Compared to other Spyro games, the final installment is very open and offers more exploration. There’s magic, health and experience gems to be found, as well as armor pieces for Spyro and Cynder. There’s “elite” monsters to fight, too. Good luck with that. I don’t think we managed to kill one of them. It’s a “find the right element” coin toss we didn’t really have the patience for. Exploring these larger environments is easier with the new ability to fly around on command. This feature is fun until you want to land. Ugh. Then you realize you could’ve saved yourself a bunch of time because it takes longer to get the damn dragon to put its feet on the ground than it would’ve taken to just get there on foot.
As I briefly mentioned earlier, this game has magic. Spyro and Cynder have four elements at their disposal each. The experience points received from killing enemies and busting gems goes towards leveling up the elements of your choice. I didn’t quite get to max out everything but I didn’t really care– I always played as Spyro and I never used his earth element spells in battle. Electricity and Fire are where its at. Cynder’s Fear spell is pretty awesome too. Two characters to control with 8 elements between them made for very interesting puzzles to solve.
I can’t speak too much for the overall plot in terms of whether it does the Spyro trilogy justice or ties everything up neatly. My only prior experience with these games is the first Spyro installment on the Playstation, and that was so long ago I don’t remember much about it. All I can say is it is SUPER cheesy; from Sparx’s annoying Mushu-from-Mulan-wannabe-act to Cynder’s contrived “I love you” bomb during the ending cinematic, it was eye-rollingly bad. Sparx was the only non-forgettable character. And it’s for all the wrong reasons.
This game did boss fights right for the most part. When you fight a big baddie, it is a big baddie. Bosses can fill all of your vision, have multiple phases, do some major hurt, and have quicktime death animations to boot!
One of my main complaints falls under my pet peeves. This is one of those games with a huge difficulty curve. Yes, we went months at a time without playing. But every time we picked the controller up we got back into the groove easily enough. When we reached the second-to-last zone it was like hitting a brick wall. All of a sudden we were unable to kill enemies unless we used Fury mode which never happened to us before that point. I prefer games that build up to that level; games that train the players to incorporate more skill until it becomes second nature. Don’t let me think this is a button-masher up until the last half hour of the game and make me want to give up because the fodder suddenly stop wanting to die. We were able to overcome the sudden spike in difficulty, but not without conferring with the internet to see if there was anything we were doing wrong. Nope. No special element or tricks. Just try not to get hit. Even when the camera refuses to show you the enemy pounding you from off-screen.

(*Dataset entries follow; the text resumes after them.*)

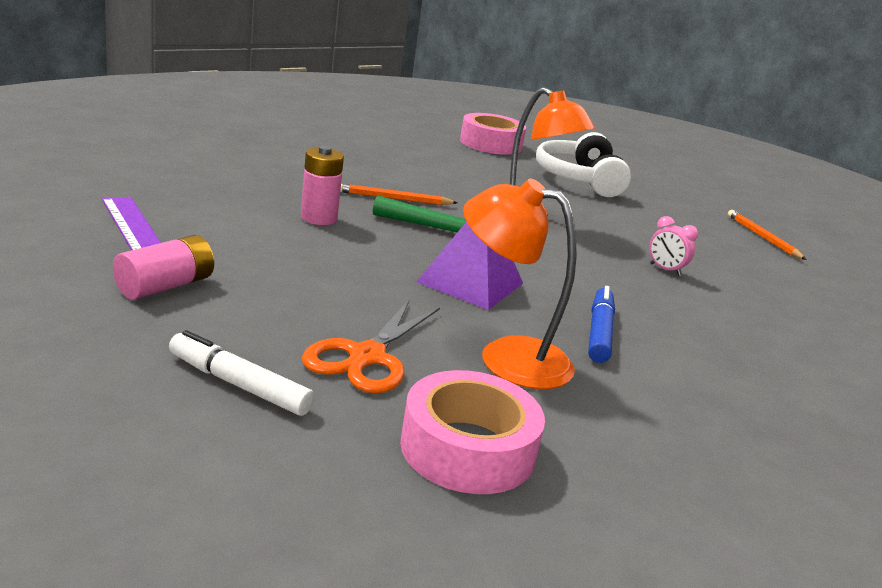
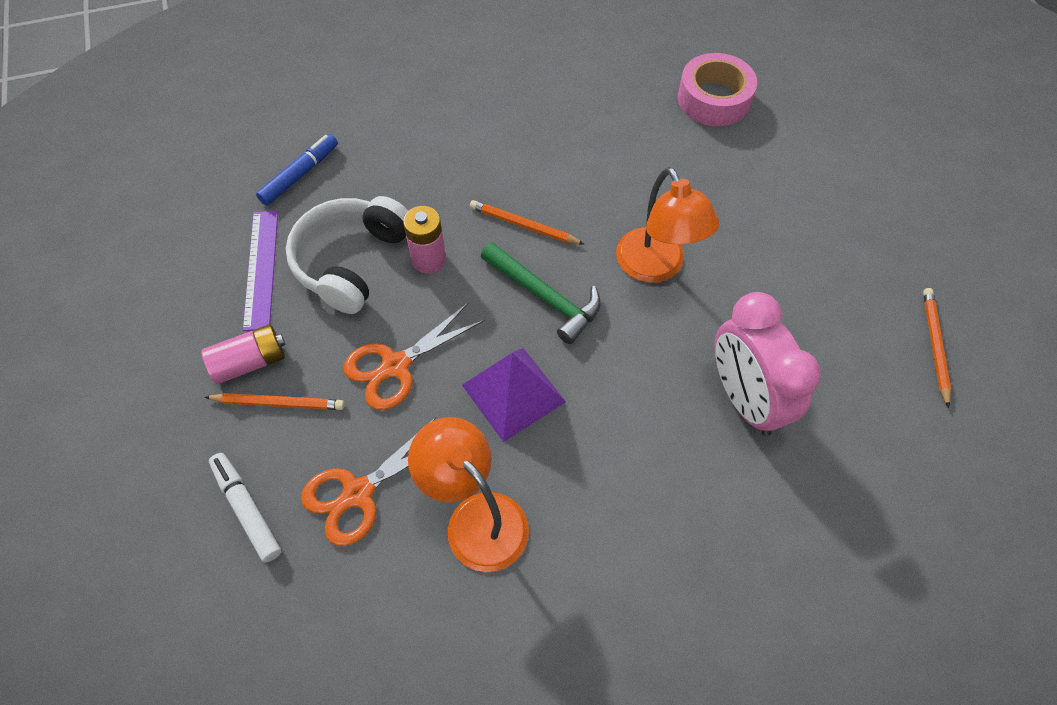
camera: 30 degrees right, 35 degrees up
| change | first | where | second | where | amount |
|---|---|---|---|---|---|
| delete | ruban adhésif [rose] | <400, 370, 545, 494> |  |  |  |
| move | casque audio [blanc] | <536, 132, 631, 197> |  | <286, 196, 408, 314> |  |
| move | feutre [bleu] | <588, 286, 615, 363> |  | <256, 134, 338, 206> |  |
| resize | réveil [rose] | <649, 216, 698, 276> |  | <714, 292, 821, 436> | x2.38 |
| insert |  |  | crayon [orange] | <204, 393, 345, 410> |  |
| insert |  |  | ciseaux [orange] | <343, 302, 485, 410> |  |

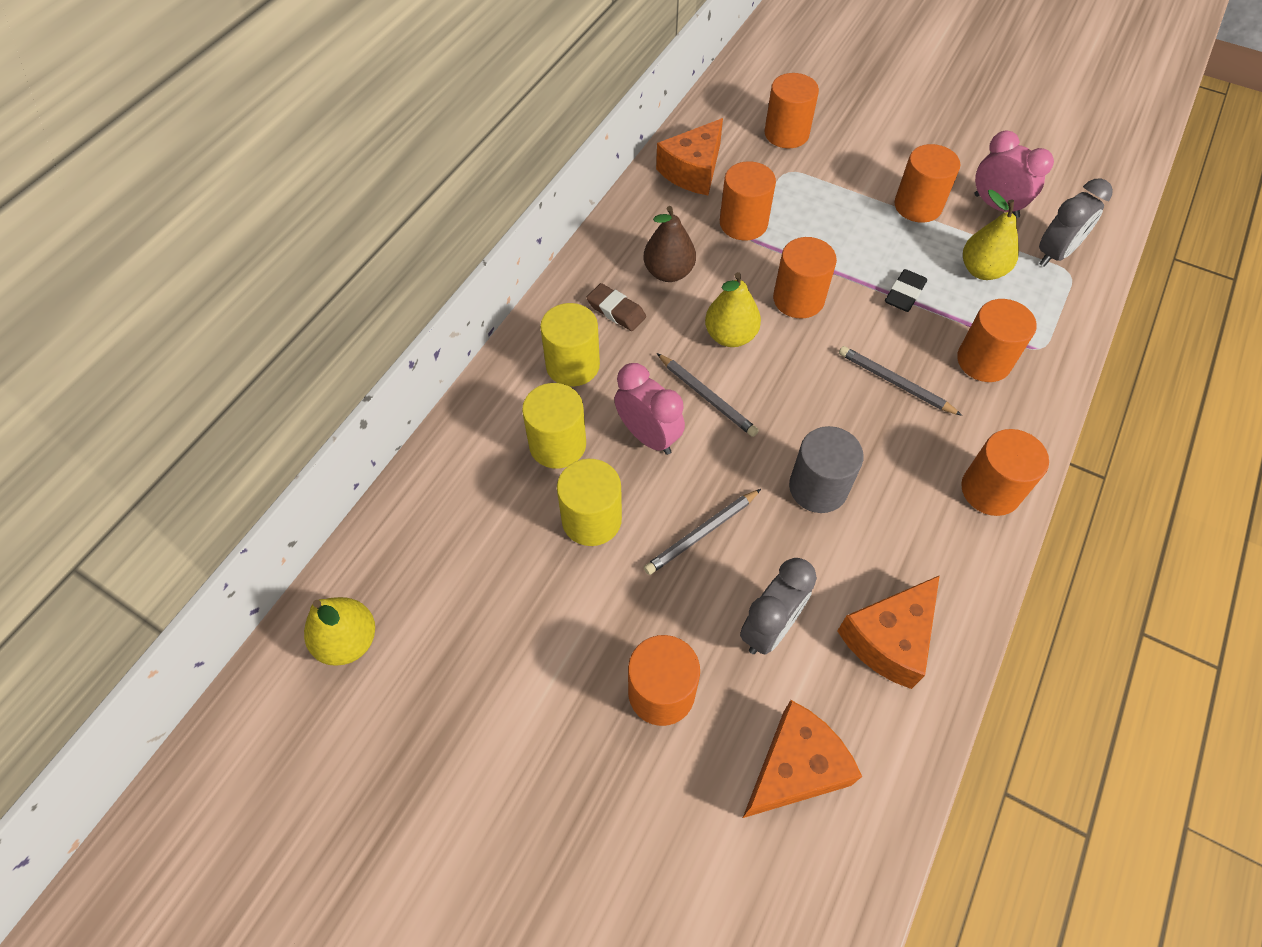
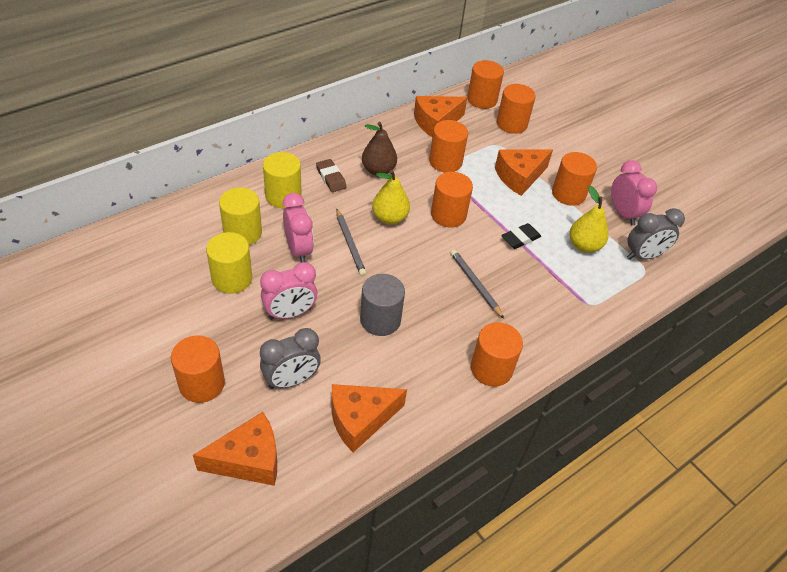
camera: 20 degrees right, 10 degrees down
| change | first | where | second | where | amount |
|---|---|---|---|---|---|
| delete | poire [jaune] | <304, 597, 375, 666> |  |  |  |
| replace | crayon [gris] | <644, 489, 761, 575> | réveil [rose] | <260, 262, 318, 320> |  |
| move | cylindre [orange] | <957, 299, 1037, 382> |  | <467, 60, 504, 109> |  |
| insert |  |  | fromage [orange] | <495, 149, 553, 196> |  |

Following today’s standards, Dawn of the Dragon has quite a few blemishes. Bad graphics, poor sound quality, detrimental camera angles and forgettable characters/story rank at the top of my grudge list. Even still, this game has endearing qualities I can’t quite place. I don’t regret playing this game, but I doubt I will ever pick it up again. Dawn of the Dragon wasn’t incredible, but it wasn’t completely terrible either. I’d say it walks a dangerous mediocre line, quite capable of teetering on the brink of bad depending on the player’s tolerance for outdated mechanics and silly dialogue.